The 1K House was inspired by MIT’s One Laptop Per Child project, which sought to build a portable, rugged computer for developing countries that would cost $100. The laptop project never quite reached its price target — parts simply cost too much, and its current price is estimated at just over $200. The Pinwheel House’s cost overruns reinforce the difficulties of building high-quality products at low costs. Chui said part of the added expense was because the prototype was around 300 square feet larger than his original design. (Housing bloat is something most Americans should be familiar with.) But trimming the footprint to 500 square feet would drop the costs to around $4,000, he said.
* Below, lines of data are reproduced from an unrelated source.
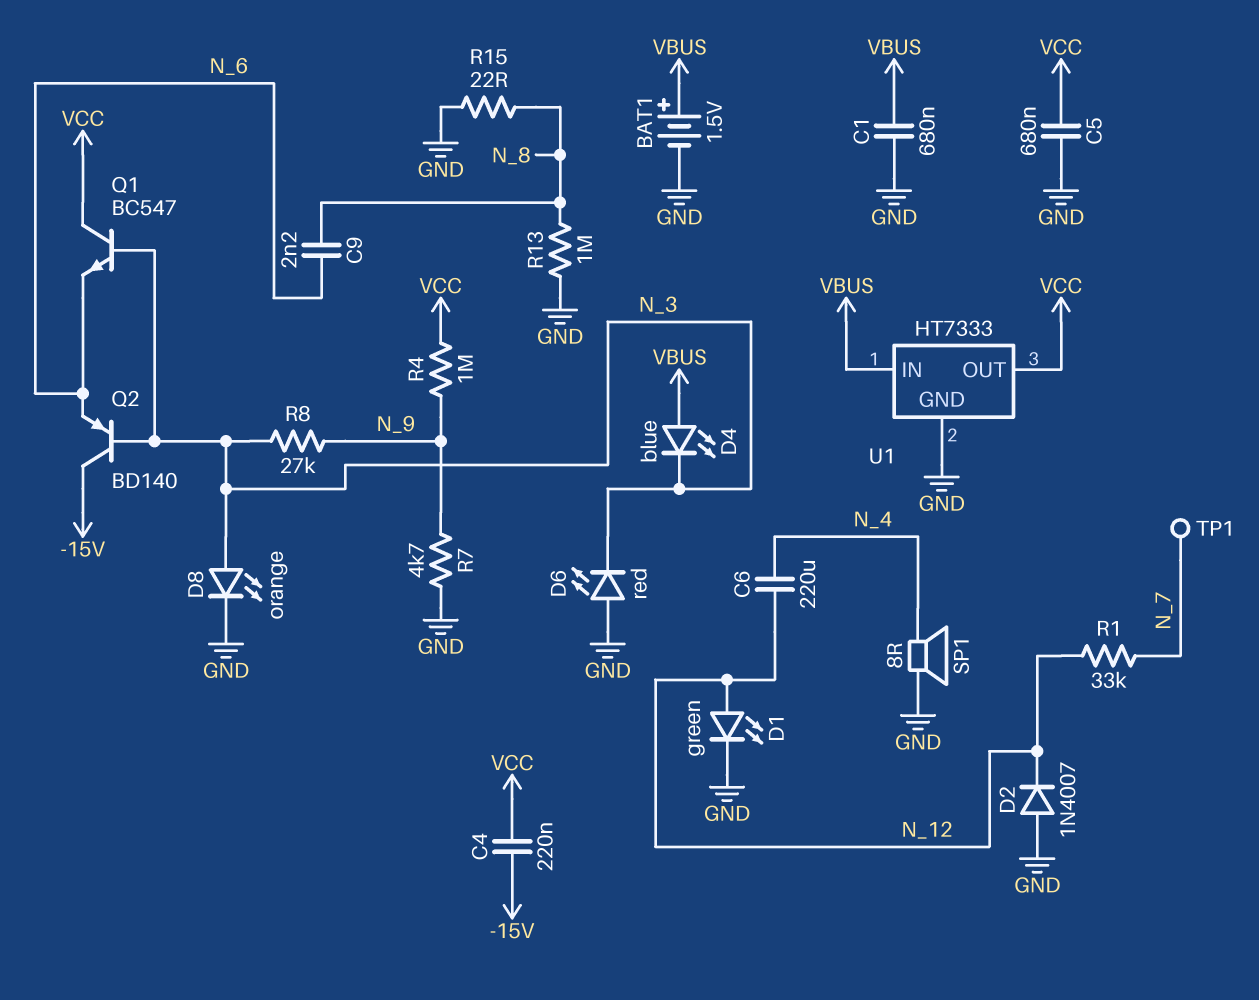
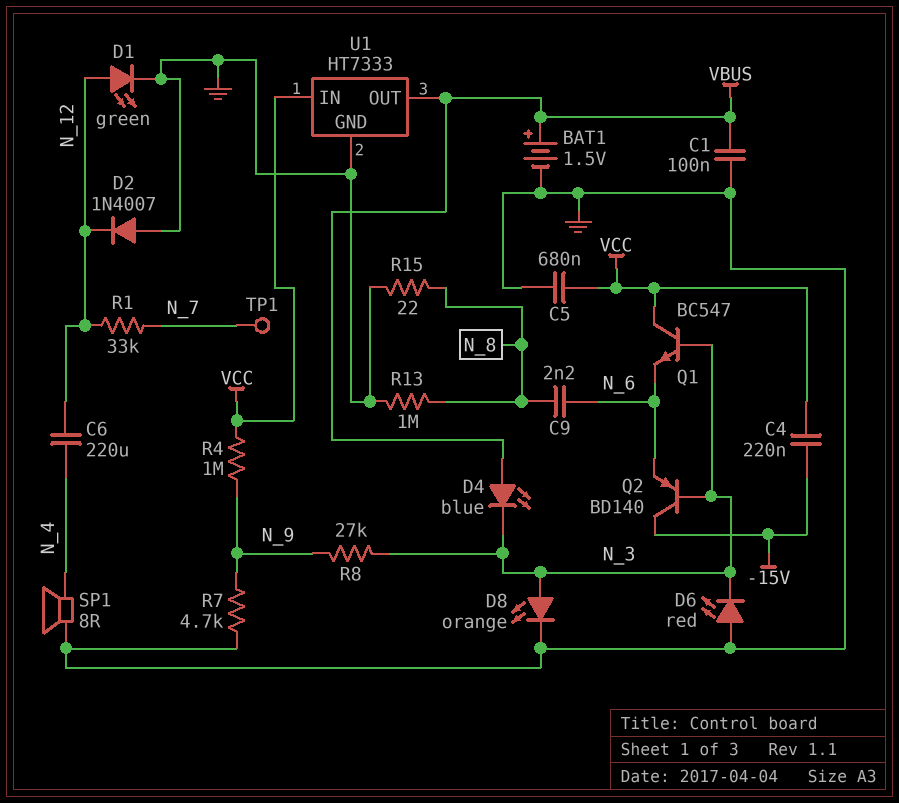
C1: 680nF (GND, VBUS) -> 100nF (GND, VBUS)
U1 pin IN: VBUS -> VCC
U1 pin OUT: VCC -> VBUS

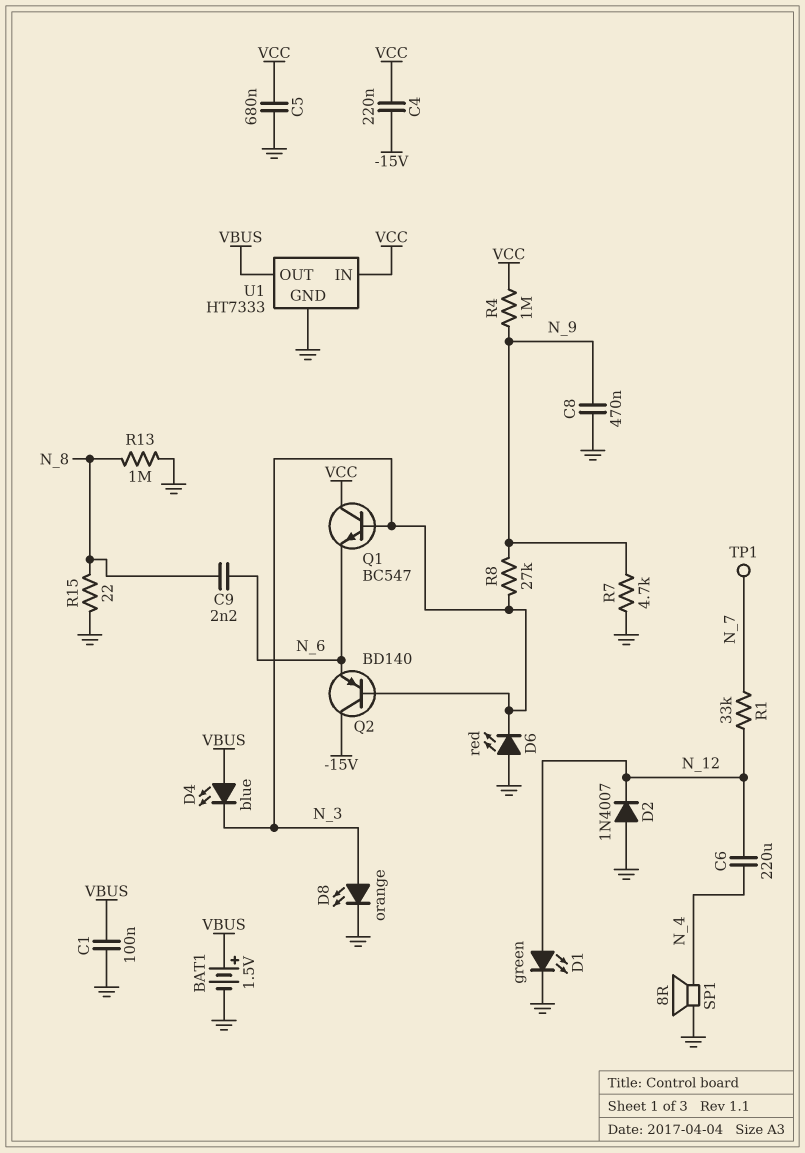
C8: none -> 470nF (GND, N_9)

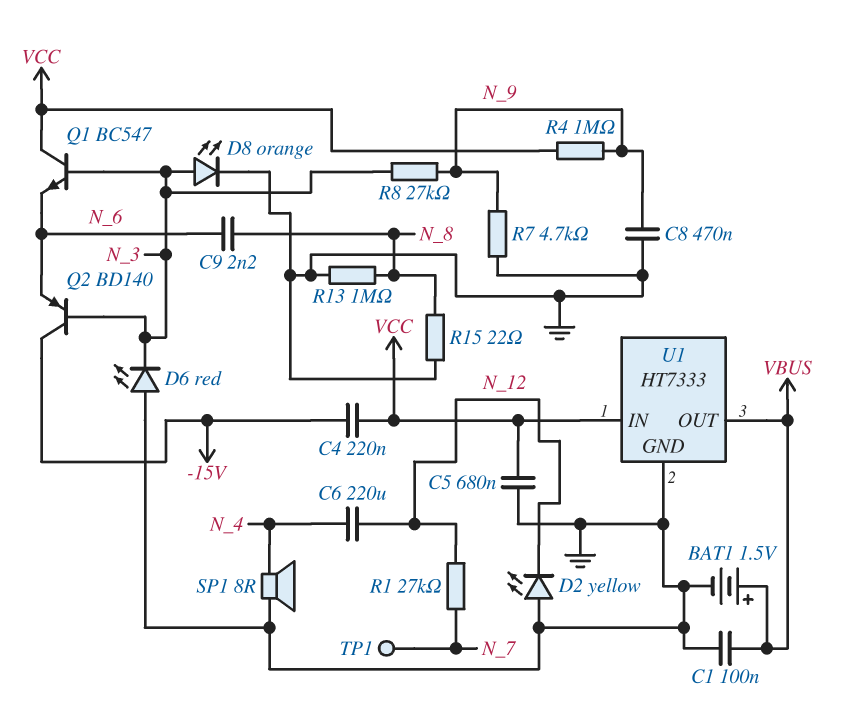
D1: LED green (A N_12, K GND) -> none
D2: diode 1N4007 (A GND, K N_12) -> LED yellow (A GND, K N_12)
D4: LED blue (A VBUS, K N_3) -> none
R1: 33k (N_7, N_12) -> 27k (N_7, N_12)

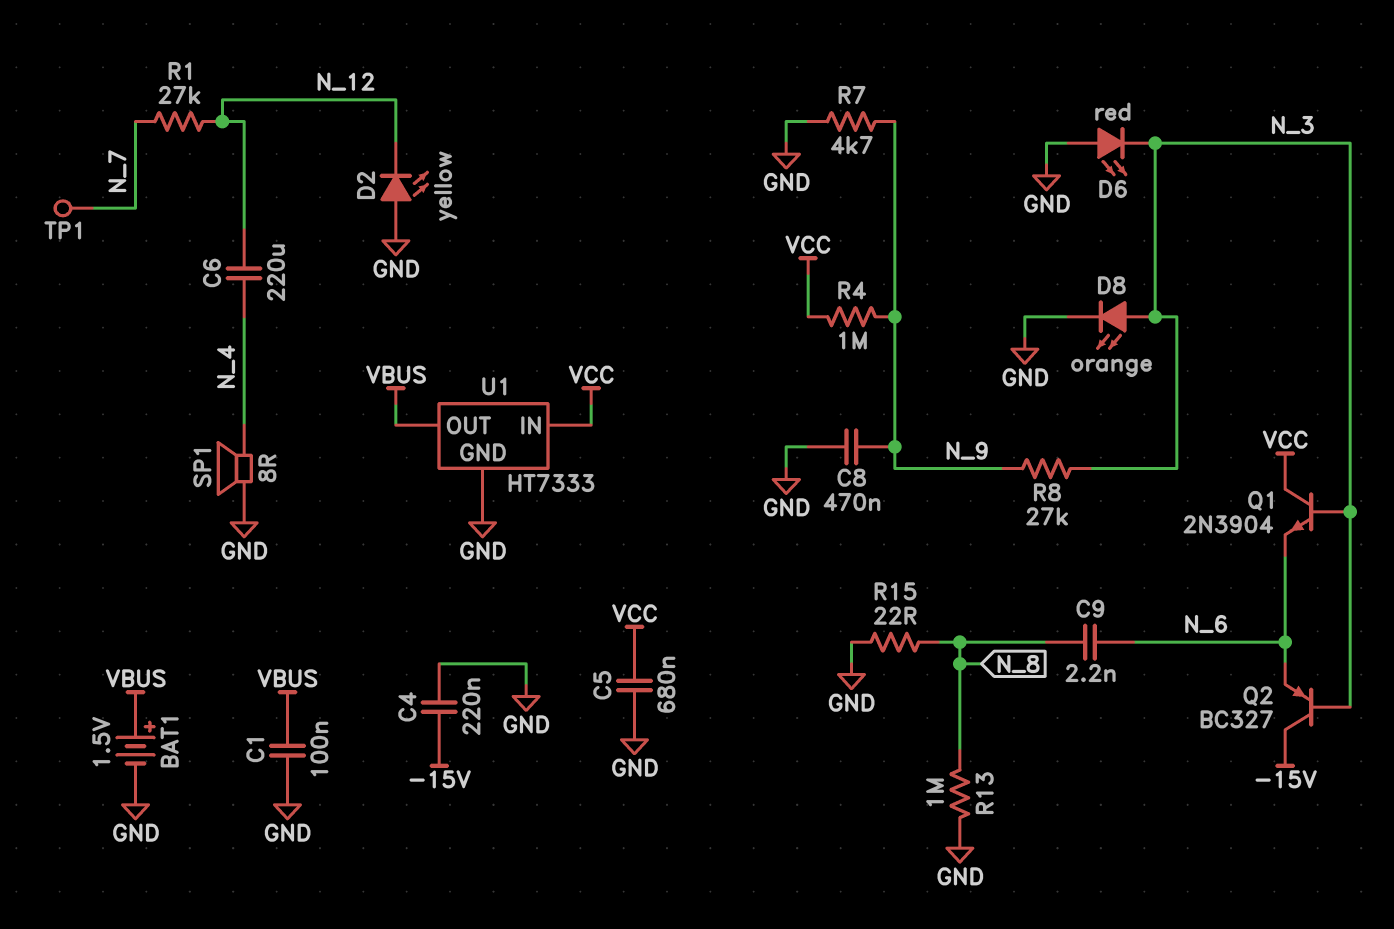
C4: 220nF (-15V, VCC) -> 220nF (-15V, GND)
Q1: NPN BC547 (B N_3, C VCC, E N_6) -> NPN 2N3904 (B N_3, C VCC, E N_6)
Q2: PNP BD140 (B N_3, C -15V, E N_6) -> PNP BC327 (B N_3, C -15V, E N_6)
Building these houses in bulk would trim even more fat off the price.

Even if the Pinwheel House is able to reach a sought-after base price of $1,000, it’ll still be a long reach for the 1.3 billion people that live on less than $1.25 per day. Perhaps governments with a little cash on hand — or a lot, like China — will take advantage of the low cost and high quality to invest in housing for their poorest citizens.